Taranterra di Mimmo Grasso al Museo Archeologico Nazionale di Napoli

persico Il 19 aprile, nel corso della “Settimana della cultura” organizzata dal Museo Archeologico Nazionale d’intesa col Ministero per i Beni Culturali, nella sala del Toro Farnese, si presenta Taranterra, di Mimmo Grasso (ed. ilfilodipartenope).
Si tratta di un testo di poesia sulla possessione e il dionisismo, stampato a piombo (caratteri mobili) e con incisioni dell’artista Mario Persico. La copertina è stata ottenuta impastando la carta con sabbia di un termitaio africano al fine di ottenere il colore rosso che il vento di scirocco porta spesso in Italia.
I relatori saranno Katia Ballacchino, antropologa, Marcello Colasurdo, cantatore, Roberto Melini, archeologo della musica, Giuseppe Tortora, filosofo, Antonio Vitolo, psicanalista. L’opera, dunque, sarà analizzata con il contributo di varie discipline.
“Taranterra” rappresenta la sintesi di ricerche effettuate sul campo dall’autore (poeta, saggista, operatore interculturale) che, durante un viaggio personale verso l’archeologia della poesia e del linguaggio, in Calabria, entrò in contatto con i poeti-pastori di lingua greca dell’Aspromonte, di cui parlò negli anni ’70 Pasolini, per poi frequentare i residui dei tarantati del Salento e le etnìe del Nordafrica con cultura magico-rituale. E’ tuttavia in Campania che il poeta ha ritrovato reperti di manifestazioni neuromotorie, il “tempo sacro” talvolta avvertito nell’area vesuviana come, ad esempio, durante la Festa della Madonna dell’Arco e dei Gigli di Nola.

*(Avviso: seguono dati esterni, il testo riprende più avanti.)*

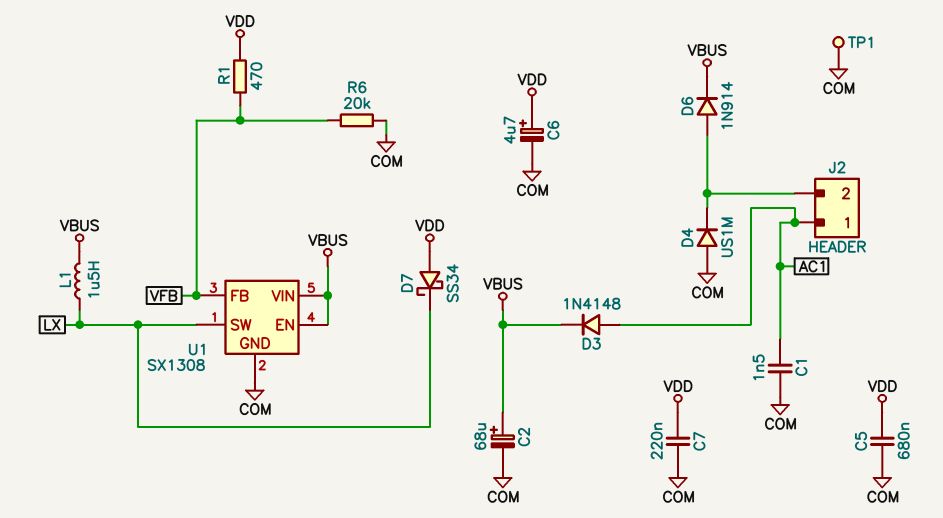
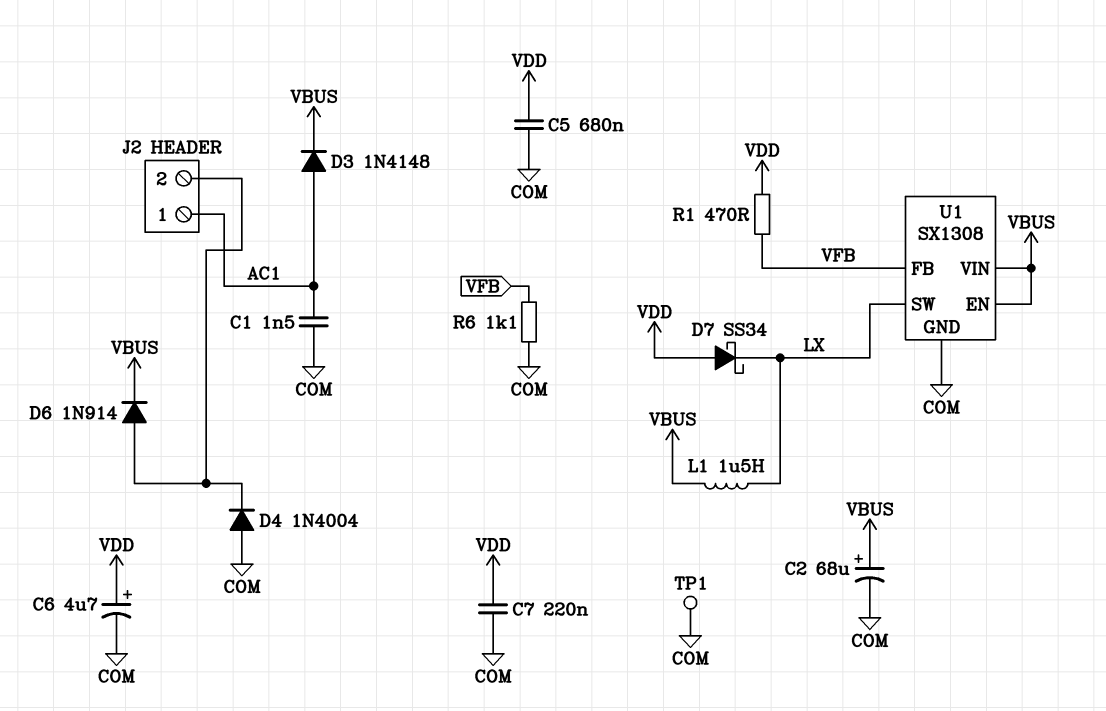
D4: diode US1M (A COM, K J2/2) -> diode 1N4004 (A COM, K J2/2)
R6: 20k (COM, VFB) -> 1.1k (COM, VFB)

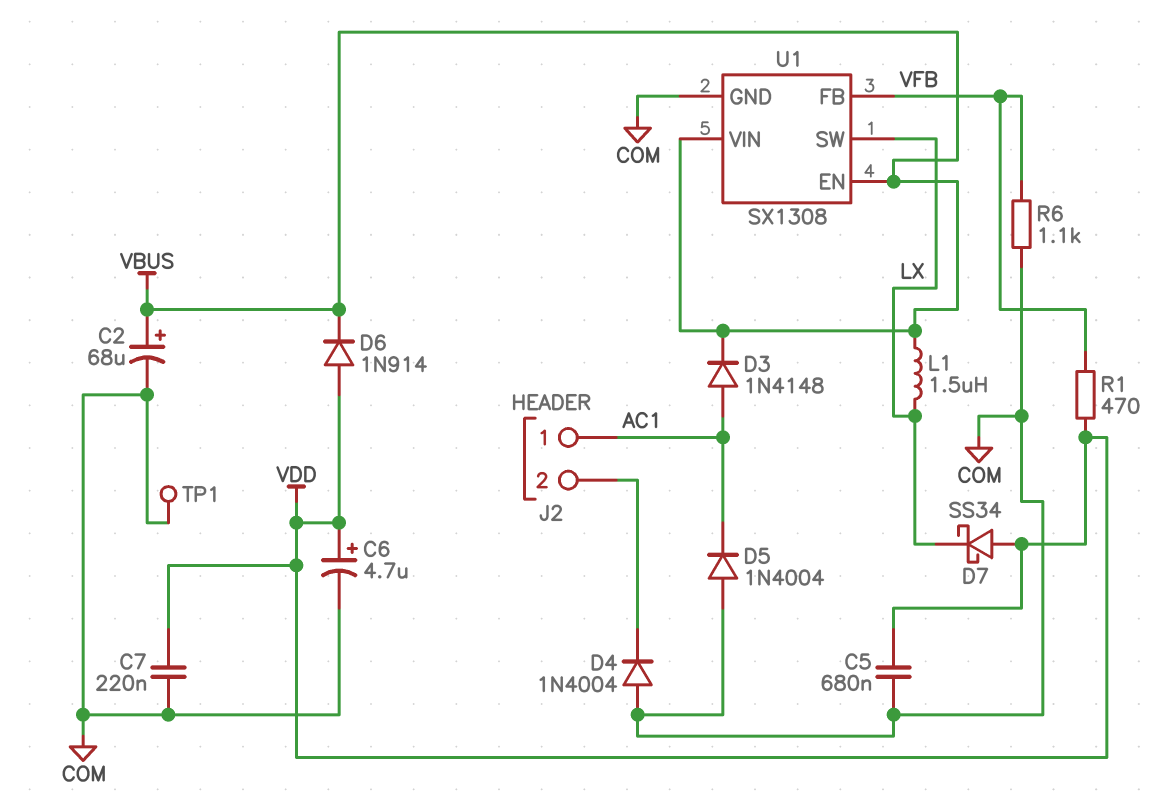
C1: 1.5nF (AC1, COM) -> none
D5: none -> diode 1N4004 (A COM, K AC1)
D6: diode 1N914 (A J2/2, K VBUS) -> diode 1N914 (A VDD, K VBUS)

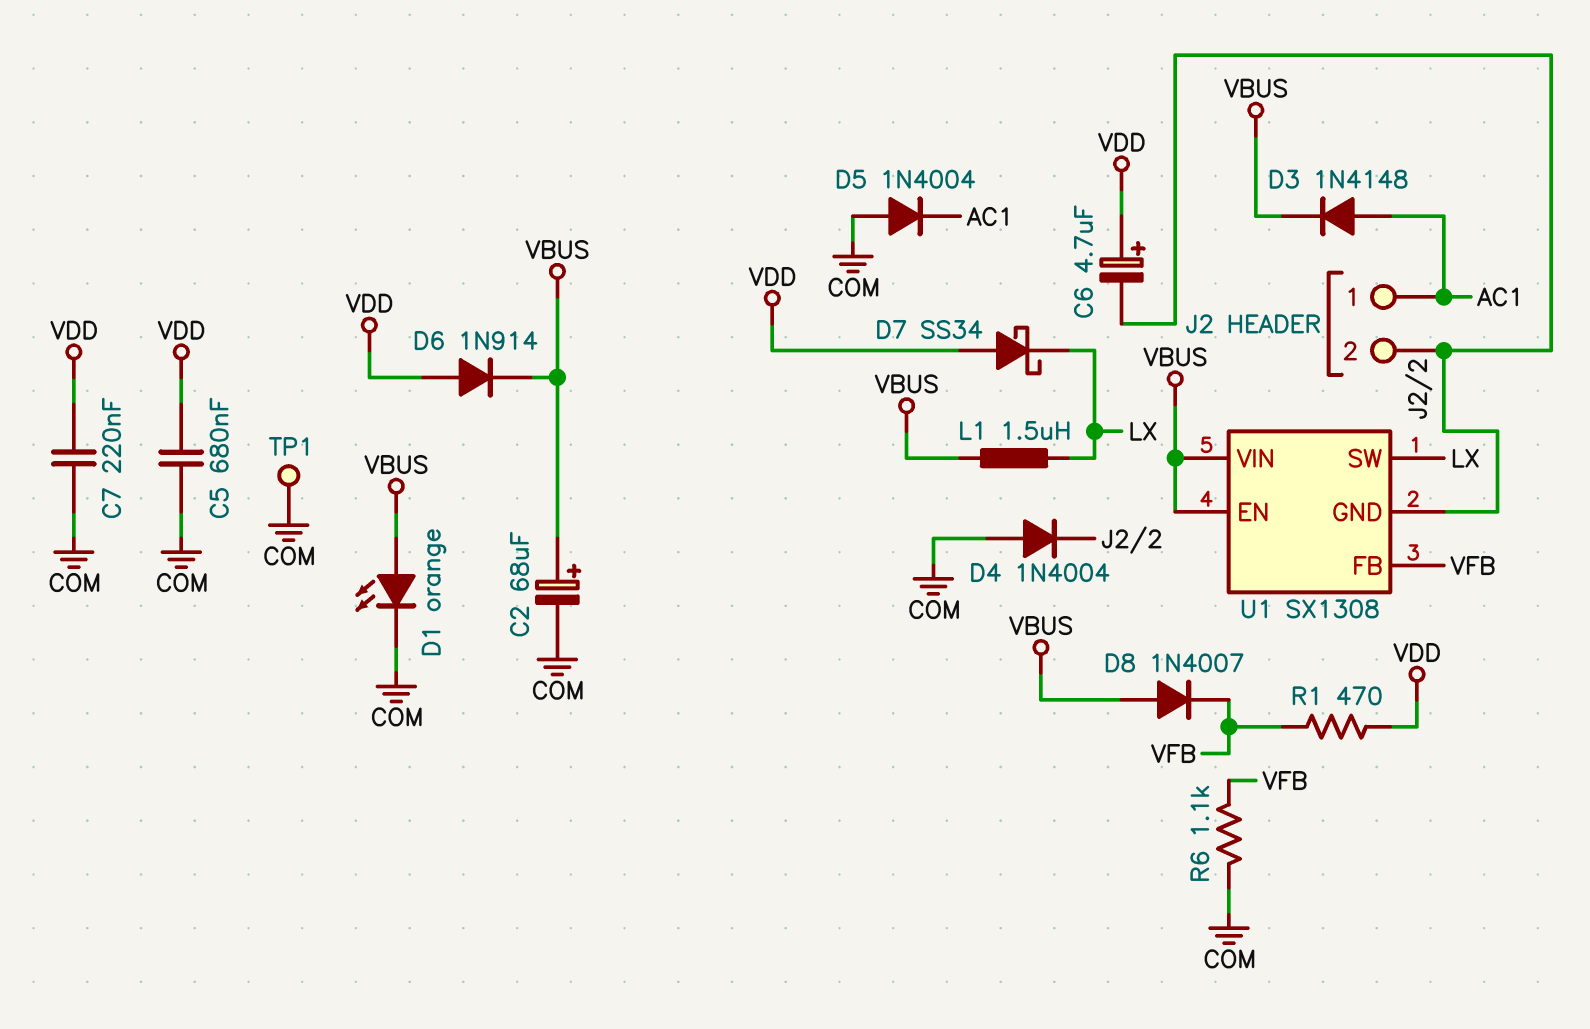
C6: 4.7uF (plus VDD, minus COM) -> 4.7uF (plus VDD, minus J2/2)
D1: none -> LED orange (A VBUS, K COM)
D8: none -> diode 1N4007 (A VBUS, K VFB)
U1 pin GND: COM -> J2/2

Il testo è strutturato con ritmi che evocano quelli arcaici e che si ritrovano, senza che gli esecutori popolari ne siano a conoscenza, nelle figure delle tammurriate e nel battito del loro “piede metrico”toro-farnese-066.

La “Sala del Toro Farnese” , detta anche “montagna di marmo” – montagna sotto la quale sarà “data la voce”- è gremita di simboli in tema col lavoro poetico di Grasso così come del resto lo è l’intero Museo Archeologico di Napoli in cui, ad esempio, il visitatore potrà vedere, creando collegamenti con “Taranterra”, la “Divinazione magica” e i “Danzatori” o la coreutica dipinta sul “Vaso a figure rosse e nere” di Ruvo di Puglia.

Alla presentazione seguirà un’azione ai piedi del gruppo scultoreo del “Toro” (che rivedrà baccanti sotto i suoi zoccoli dopo duemila anni) consistente in una breve processione rituale che si collegherà a una tammurriata popolare. Otto le danzatrici coinvolte: Chiara e Suena Carnevale, Valeria De Rienzo, Sara Frazzica, Francesca Gaetano, Imma Nazzaro, Emily Parisi, Loredana Russo. Gli strumenti tipici della tradizione campana saranno suonati da Bruno Senese e Davide Carnevale.

Taranterra, di Mimmo Grasso (ed. ilfilodipartenope)
domenica 19 aprile 2009 ore 10,30

interventi di:
Katia Ballacchino (antropologa),
Marcello Colasurdo (cantatore),
Roberto Melini (archeologo della musica),
Antonio Vitolo (psicanalista),
Giusepe Tortora (filosofo)

Azione coreutica e musicale degli “Echi Flegrei”.